- Elizabethtown Community Hospital, part of the University of Vermont Health Network, notified about 32,000 patients that their personal health information was breached during an email hack.
On October 18, hospital officials discovered an unauthorized user had accessed an employee email account. The password to the account was immediately changed and officials hired a forensics team to investigate.
The 60-day investigation determined the breach began on October 9, nine days before it was discovered. Only one email account had been compromised, and the hack did not impact medical records or the Elizabethtown Community Hospital IT systems.
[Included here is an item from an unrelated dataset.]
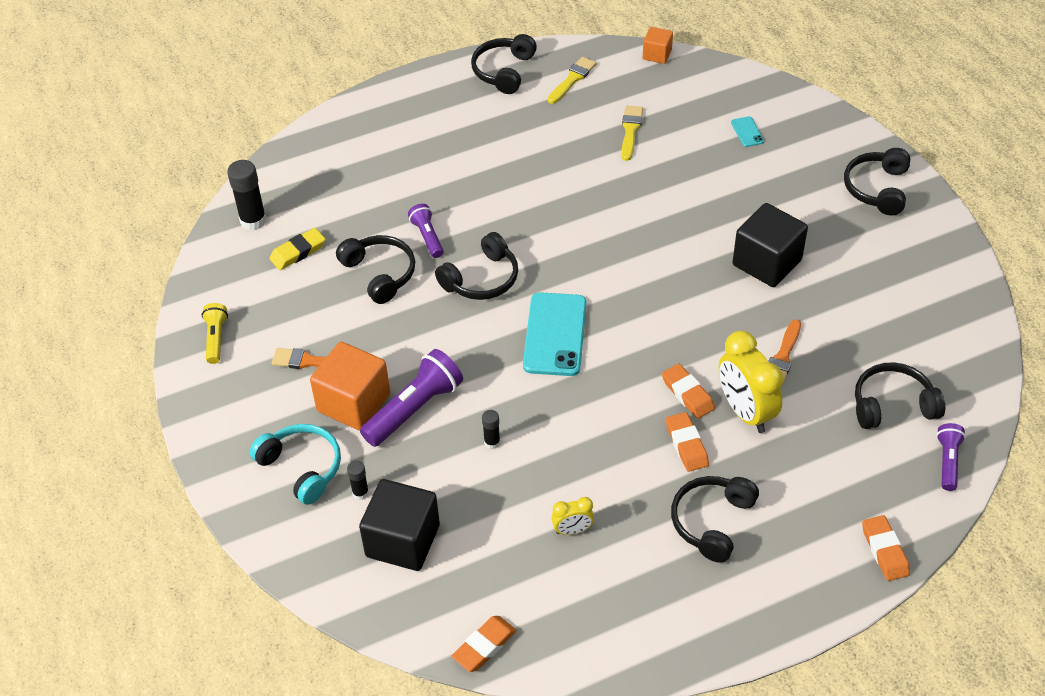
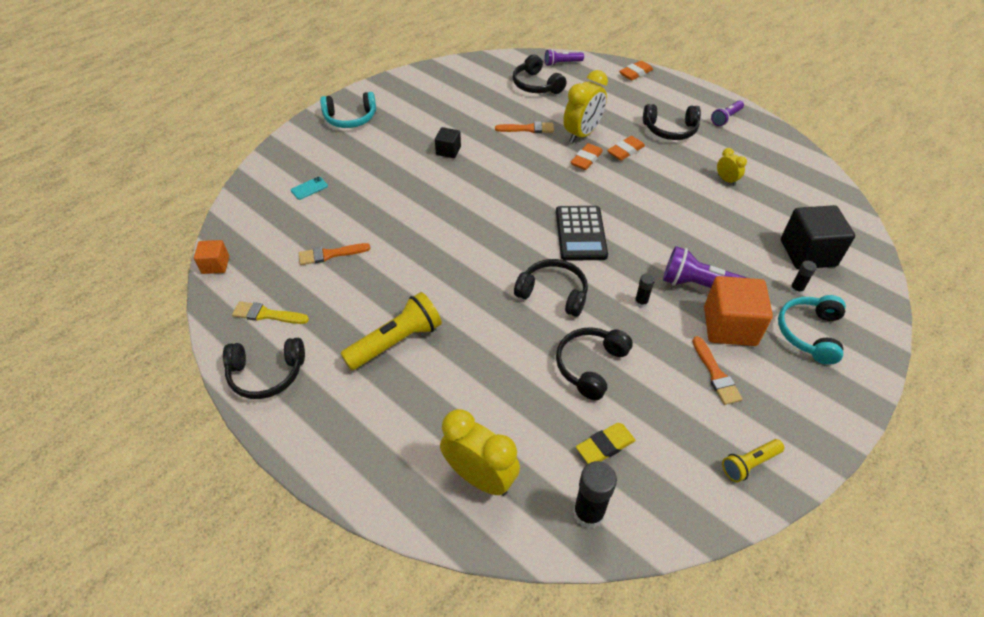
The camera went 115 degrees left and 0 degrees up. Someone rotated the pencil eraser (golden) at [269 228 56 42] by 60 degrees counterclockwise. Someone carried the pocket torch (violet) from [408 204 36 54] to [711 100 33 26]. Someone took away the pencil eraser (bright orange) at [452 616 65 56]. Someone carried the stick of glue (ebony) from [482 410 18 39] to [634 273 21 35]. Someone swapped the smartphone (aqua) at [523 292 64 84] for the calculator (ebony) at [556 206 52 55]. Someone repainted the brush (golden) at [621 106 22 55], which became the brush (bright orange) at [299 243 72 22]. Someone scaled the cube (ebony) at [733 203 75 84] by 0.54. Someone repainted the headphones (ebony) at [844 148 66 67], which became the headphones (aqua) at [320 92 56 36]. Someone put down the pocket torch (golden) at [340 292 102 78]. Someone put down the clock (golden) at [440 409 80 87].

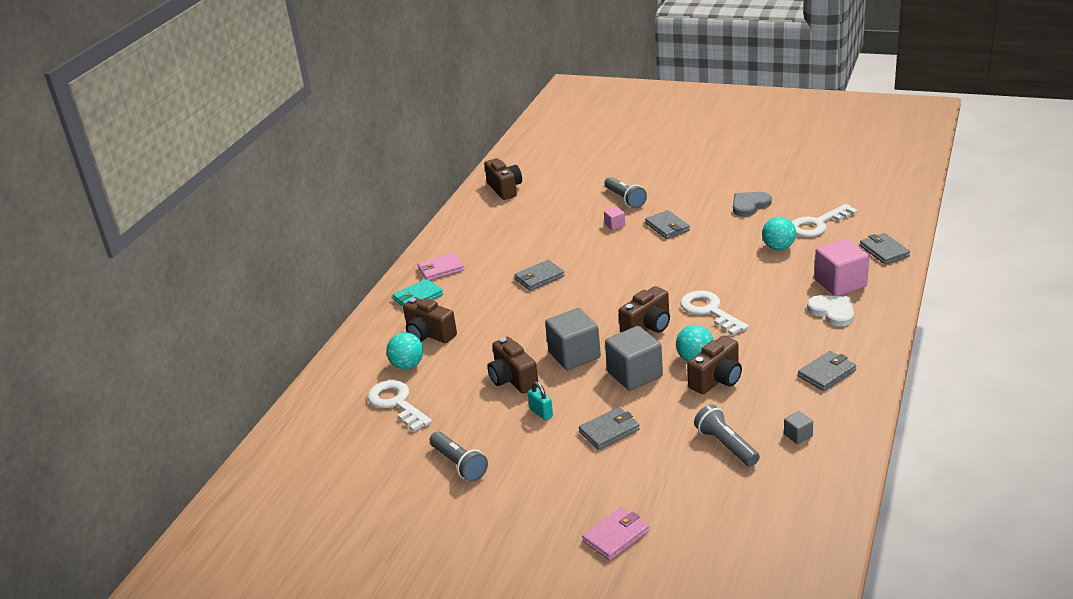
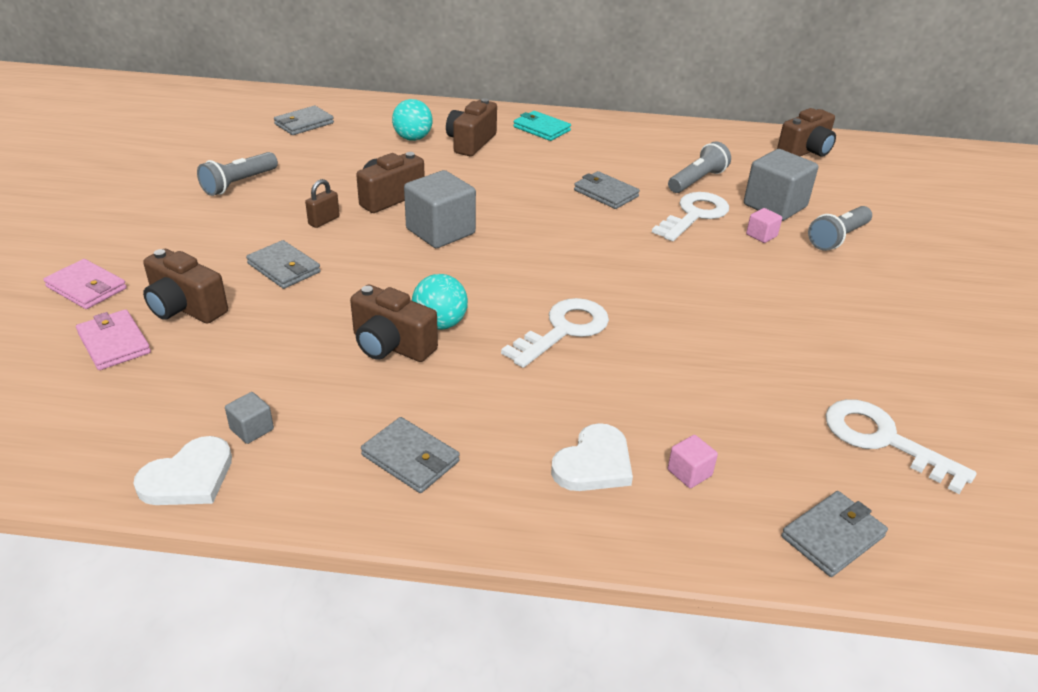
The camera went 70 degrees right and 5 degrees up. Someone carried the latchkey (snow-white) from [367 380 65 52] to [652 192 77 49]. Someone carried the billfold (rose-pink) from [417 253 47 27] to [76 309 75 61]. Someone repainted the padlock (aqua) at [528 382 25 38], which became the padlock (russet) at [305 179 35 49]. Someone carried the cube (gray) from [605 326 58 65] to [744 149 74 72]. Someone carried the camera (russet) from [619 286 51 47] to [143 249 85 74]. Someone carried the billfold (gray) from [645 210 45 29] to [274 106 60 29]. Someone carried the pocket torch (gray) from [694 404 66 63] to [668 141 63 52]. Someone took away the heart shape (gray) at [733 192 39 25]. Someone took away the sphere (aqua) at [762 217 34 33]. Someone scaled the cube (rose-pink) at [814 239 55 57] by 0.46. Someone put down the heart shape (snow-white) at [133 436 99 69].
The compromised email account contained PHI, which varied by patient. The data included names, dates of birth, addresses, and medical information, like medical record numbers, service summaries, dates of care, and limited medical information. About 1,200 Social Security numbers were breached.
Further, the investigation concluded it’s possible the hacker was able to view or copy the data.
Officials are continuing to investigate the scope of the security event, and it’s possible that fewer patients were impacted by the breach. Officials have bolstered email system security and are retraining staff on security to “assure protection of patients’ information.”
“We are very sorry this has happened,” officials said in a statement. “We take seriously our responsibility to protect the privacy and confidentiality of the personal information of our patients and employees.”
Email hacks continue to plague the healthcare sector, with breaches caused by patient data left stored in accounts. In November, HealthEquity notified about 190,000 customers their data may have been breached after a hack on two employee email accounts.